Company thinks huge to galvanize its image Recycler's new trash can challenges world record

November 26, 1998|By Amy Oakes | Amy Oakes,SUN STAFF

Ah, Baltimore. Birthplace of Babe Ruth, Thurgood Marshall and the railroad. And now something equally gargantuan in stature, yet pedestrian in purpose: what might be the world's largest garbage can.

Standing 18 feet high and 12 feet in diameter with walls one-eighth-inch thick, this galvanized-steel trash can in South Baltimore has the Guinness Publication of World Records investigating whether it is the world's heftiest holder of garbage. Its owner, Baltimore Refuse Energy Systems Co. (BRESCO), thinks it is.

BRESCO sent a request to the London-based Guinness last month to have its unused trash can deemed the largest.
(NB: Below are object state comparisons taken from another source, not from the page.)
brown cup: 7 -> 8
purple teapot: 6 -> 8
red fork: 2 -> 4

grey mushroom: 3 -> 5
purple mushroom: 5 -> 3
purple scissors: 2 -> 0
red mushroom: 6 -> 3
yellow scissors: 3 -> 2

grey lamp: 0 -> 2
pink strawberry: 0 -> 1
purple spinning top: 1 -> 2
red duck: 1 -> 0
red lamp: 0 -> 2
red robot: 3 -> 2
Vanessa Law, Guinness' communications officer, confirmed that the request was received and will be researched.

According to the 1997 Guinness Book of World Records -- trash cans are not listed in the 1999 edition -- the largest trash can was made by Natsales of Durban, South Africa in 1991. The can was 19 feet 9 inches high and had a capacity of 11,493 gallons. It was not known yesterday if Natsales will challenge BRESCO's can.

BRESCO's can has a capacity of 15,228.48 gallons -- 170 times larger than the standard 90-gallon can, said Hedy V. Alavi, a professor of environmental science at the Johns Hopkins University who measured the can. It can accommodate 6,000 turkeys, 500 kegs of The Raven lager, or 1,636 bushels of Maryland crabs.
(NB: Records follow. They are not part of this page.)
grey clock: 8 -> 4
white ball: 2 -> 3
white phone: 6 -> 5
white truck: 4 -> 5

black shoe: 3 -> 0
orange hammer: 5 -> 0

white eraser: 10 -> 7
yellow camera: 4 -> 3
"At first, we thought building it was too ridiculous," said Steven G. Tomczewski, BRESCO plant manager. "But, a lot of people don't really know what we do here, so this is a way to tell them."

BRESCO is a refuse-to-energy recycling facility in the 1800 block of Annapolis Road. Since opening in 1985, it has turned 10 million tons of refuse into 3.8 billion kilowatt-hours of electricity and 12 billion pounds of steam.

BRESCO's can, with two handles and lid -- sits in front of the facility.

"Having the trash can on one side and the energy sculpture on the other shows what we do," Tomczewski said. "We take waste that can't be recycled and turn it into energy."

Tomczewski came up with the idea for the can while looking for ways to celebrate BRESCO's 11th annual Garbageman Appreciation Day, Oct. 22. Six employees took about four days to construct the can, using materials supplied by B&W Fabricating in Baltimore.

In total, 2,500 pounds of steel were used at a cost of $3,500, said B&W's Jim Shifrin.

David W. Czawlytko, BRESCO's director of environmental, safety and health compliance, said company officials aren't sure what the can will be used for.

"If you filled it with trash, there would be no way to empty it," Czawlytko said.